Comment écrire les noms des cultivars

Le nom d'un cultivar s’écrit entre guillemets simples, sans italique (par exemple : Acer platanoides ‘Crimson King’), et ne doit pas être en latin. Les seules exceptions sont les anciens noms de cultivars qui étaient déjà en usage avant l’instauration de cette règle, comme ‘Roseum’, ‘Flore Pleno’, ‘Grandiflora’, etc.

Le cultivar peut également n’accompagner qu’un genre, comme Paeonia ‘May Apple’, s'il est issu de croisements impliquant plus de deux espèces.

Enfin, le nom du cultivar doit conserver sa dénomination d’origine. Que celle-ci soit en français, en anglais, en allemand, ou autre, elle ne doit pas être traduite. Par exemple, le Bergenia ‘Silberlicht’ ne devrait pas, en principe, être vendu sous le nom de Bergenia ‘Silver Light’. Cependant, plusieurs cultivars de dénomination étrangère sont traduits par l’industrie horticole.
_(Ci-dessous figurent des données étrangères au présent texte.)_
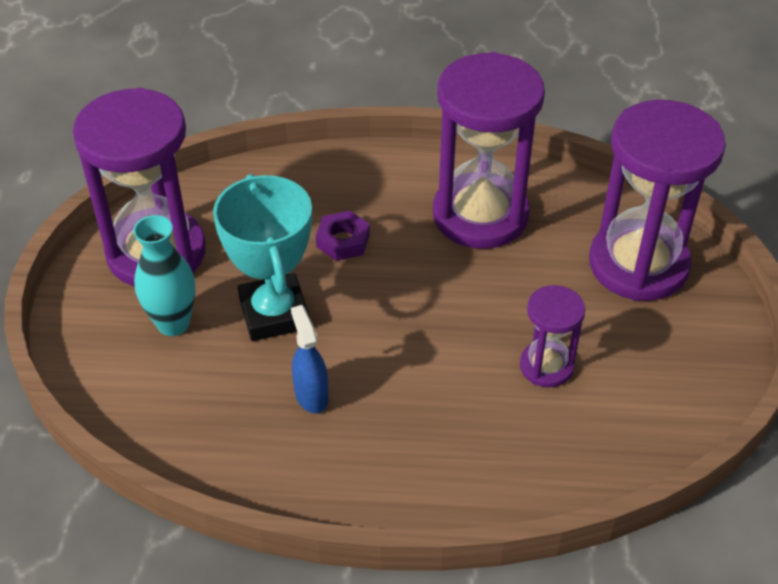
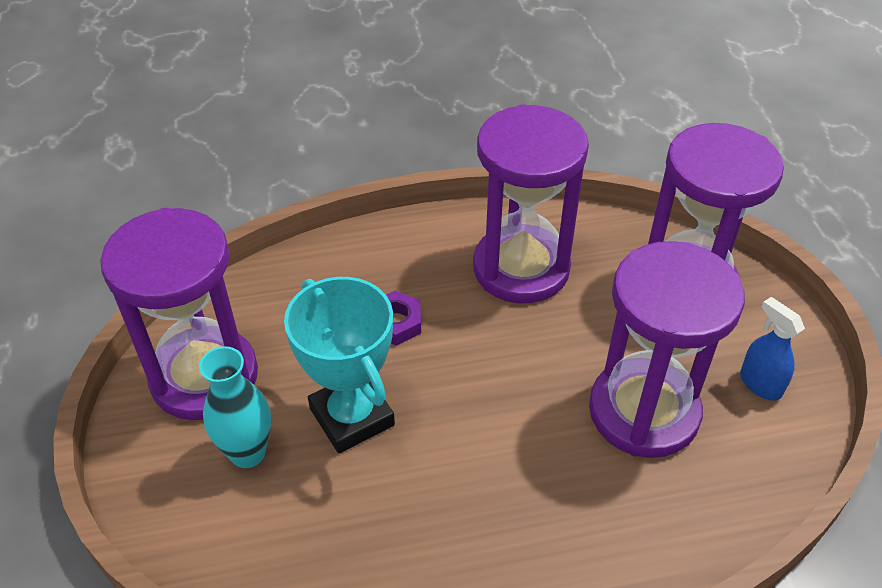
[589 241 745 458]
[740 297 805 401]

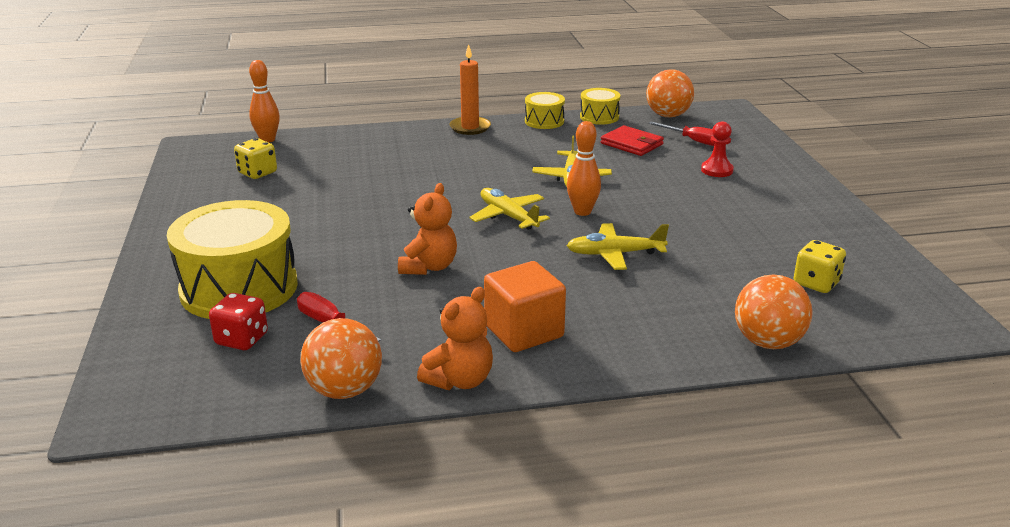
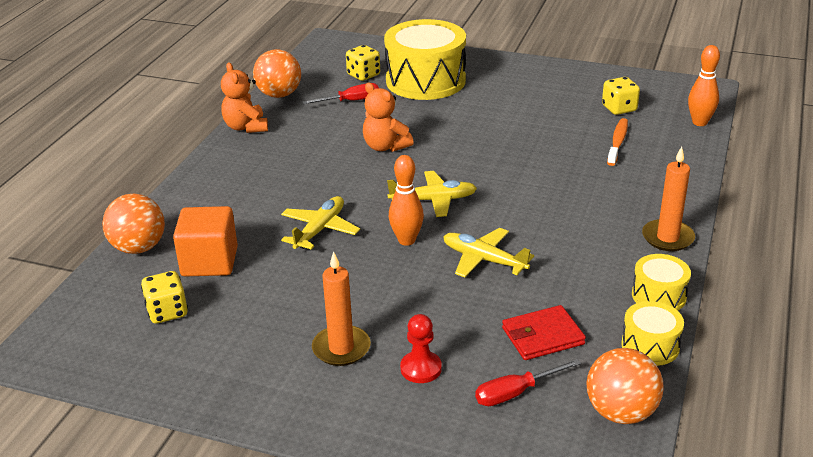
[173 206 238 276]
[346 45 380 81]
[607 118 628 166]
[312 252 371 366]

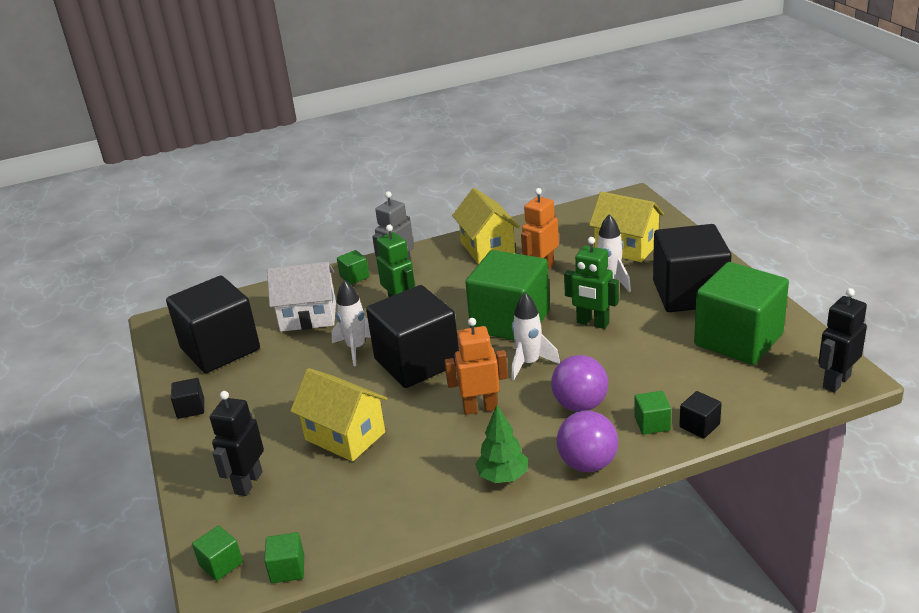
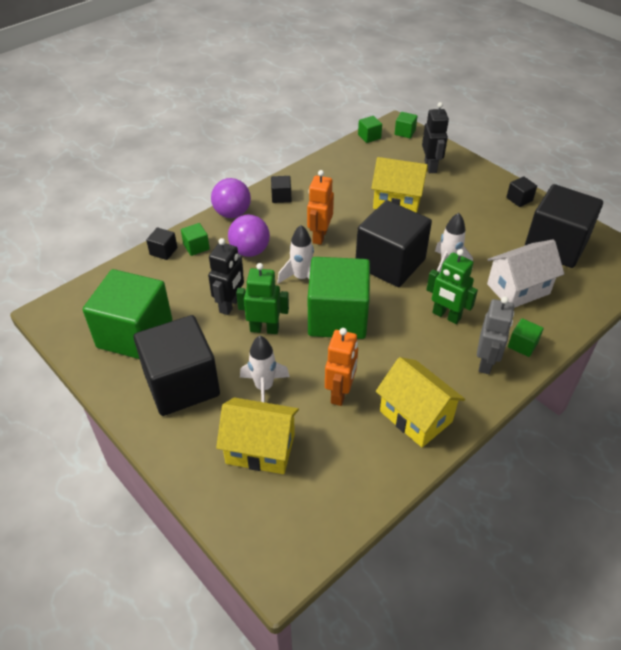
[208 238 244 315]
[307 170 334 245]
[271 176 291 203]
Nommer les familles botaniques

En latin, les noms des familles botaniques se terminent par le suffixe « aceae » et s’écrivent en italique. En français, la terminaison est généralement « acée » au singulier, et « acées » au pluriel. Par exemple :

  • Le rosier est une Rosacée;
  • Le rosier fait partie de la famille des Rosacées;
  • Le rosier appartient à la famille des Rosaceae.

Certains anciens noms de familles botaniques demeurent toutefois couramment employés, par exemple Ombellifères (Apiacées), Légumineuses (Fabacées), Crucifères (Brassicacées) et Graminées (Poacées).

Quand les plantes changent de noms

La classification des végétaux évolue avec l'avancement des connaissances scientifiques. Il est donc assez courant que des plantes changent de noms. L’ancien nom devient alors un synonyme, indiqué par l’abréviation « syn. »

Voici un exemple de modification de nom avec la renouée du Japon :

  • Reynoutria japonica var. japonica, syn. Fallopia japonica

Vous en perdez votre latin? Les codes et les règles de la taxonomie peuvent en effet sembler complexes. Cependant, en décrivant, en nommant et en classant les plantes de façon précise et rigoureuse, les botanistes-taxonomistes contribuent à une meilleure compréhension du règne végétal.